Besley's done little work on macro and monetary policy; this isn't a criticism - just a sign that these fields don't attract many of the best minds these days. But he has written this (pdf):
In a representative democracy, the bundling of issues together with the fact that citizens have only one vote, means that policy outcomes on specific issues may diverge far from what the majority of citizens want. In such circumstances, allowing citizens to out legislation directly on the ballot permits the 'unbundling' of these issues, which forces a closer relationship between policy outcomes and popular preferences.
The chances of Brown heeding this are zero. He probably reckons it's better that Tim fiddles around with quarter-point moves on interest rates than actually comes up with ways of fixing our broken democratic institutions.

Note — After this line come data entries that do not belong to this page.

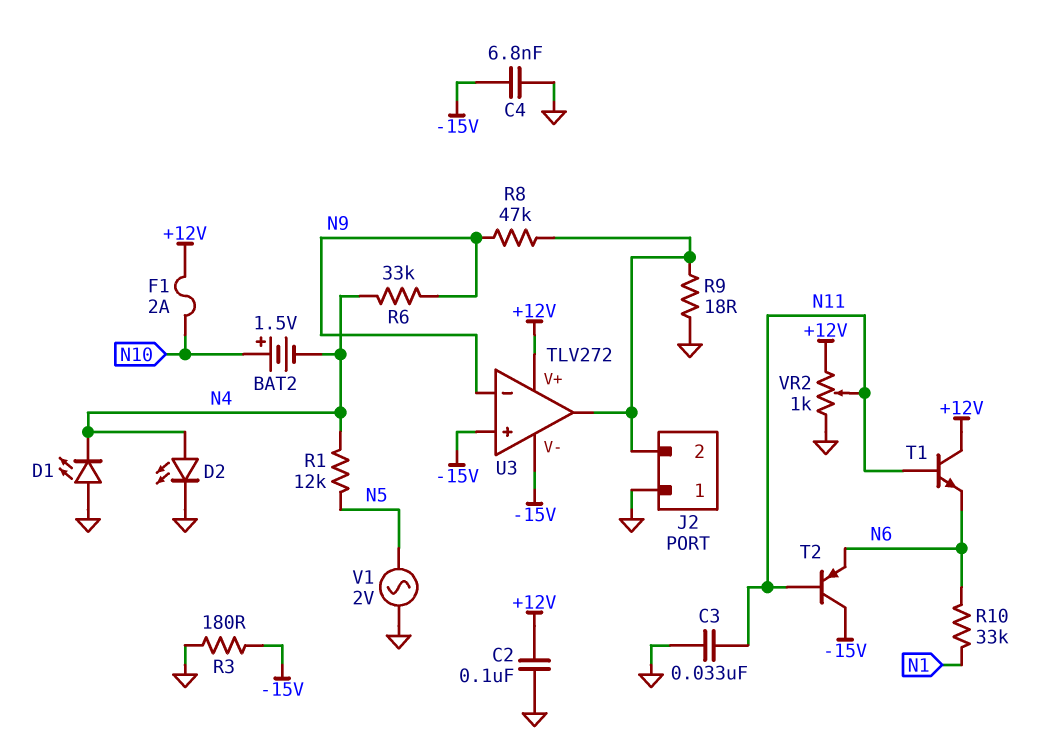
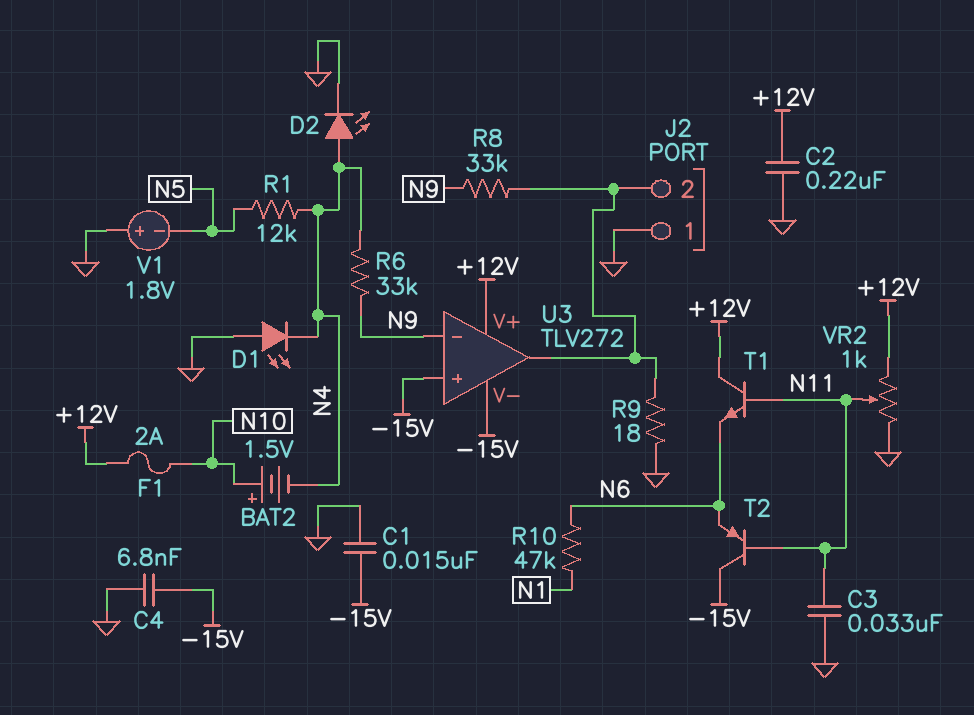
C1: none -> 15nF (-15V, GND)
C2: 100nF (+12V, GND) -> 220nF (+12V, GND)
R3: 180 (-15V, GND) -> none
R8: 47k (J2/2, N9) -> 33k (J2/2, N9)
R10: 33k (N1, N6) -> 47k (N1, N6)
V1: AC 2V (GND, N5) -> 1.8V (plus GND, minus N5)

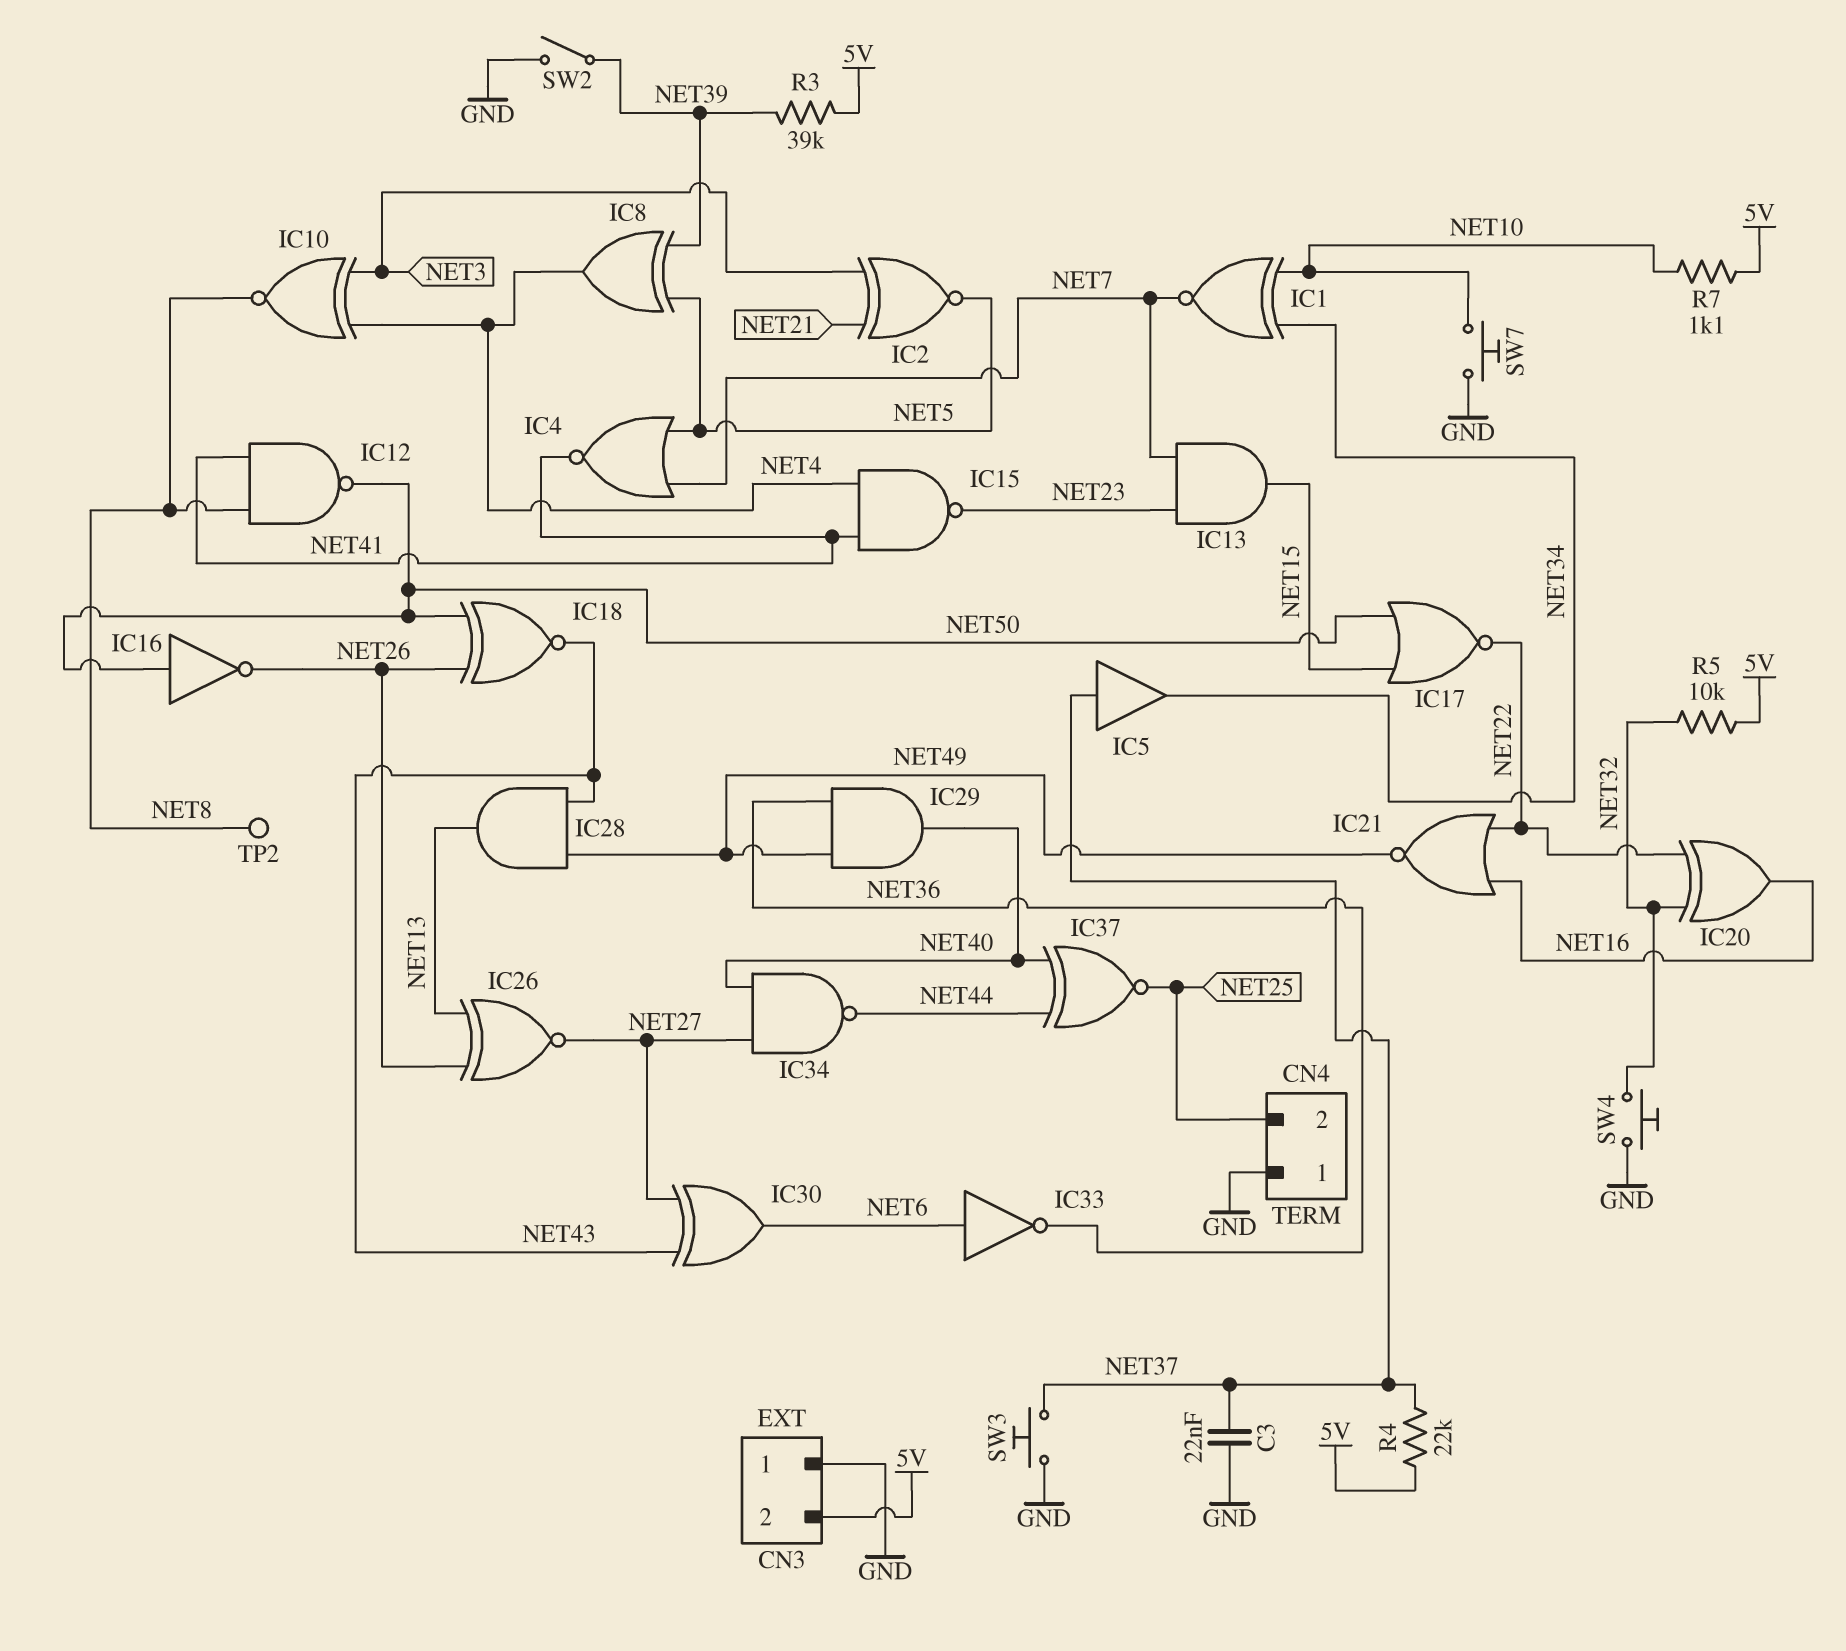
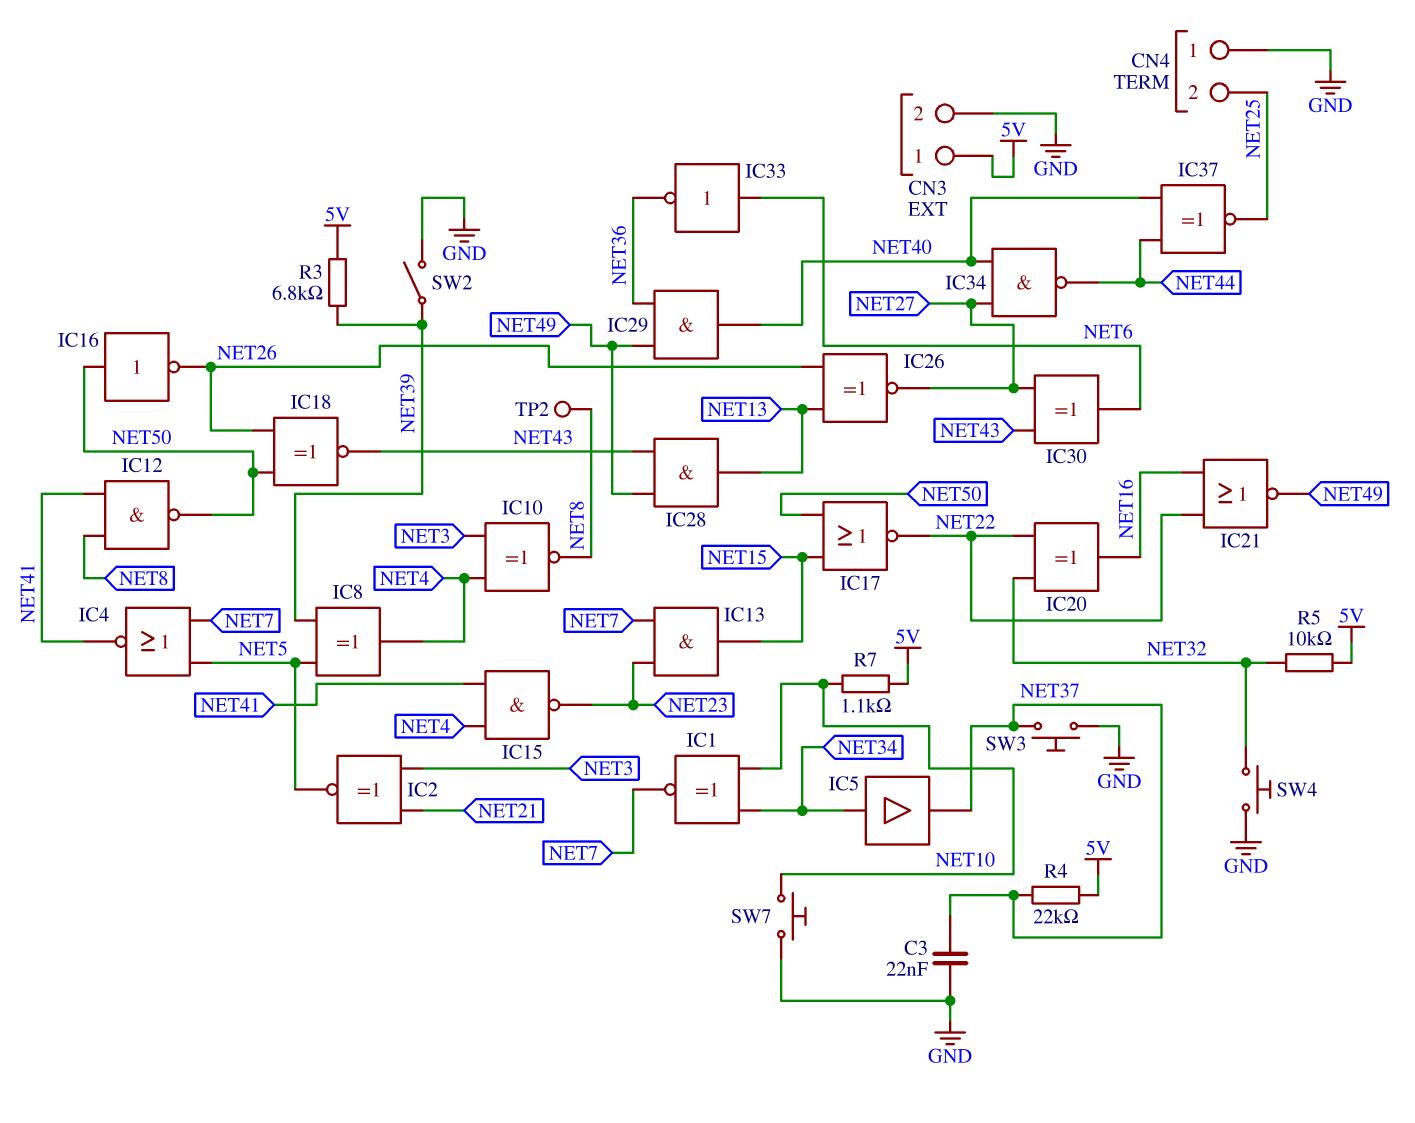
CN3 pin 1: GND -> 5V
CN3 pin 2: 5V -> GND
IC5: buffer (in NET37, out NET34) -> buffer (in NET34, out NET37)
R3: 39k (5V, NET39) -> 6.8k (5V, NET39)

Not all of Tim's views are so dangerous for Brown, though. In this study of MPs expenses (pdf), he estimated that "each vote attended by a Conservative MP cost the taxpayer about £58 more than a vote attended by a Labour or Lib Dem MP."
I'm not sure that I've ever heard rational arguments against an experiment in plebiscitory democracy: don't people just raise their voices, wave their arms and allude to Hitler? A fair comment on vegetarianism, perhaps, but surely inadequate here.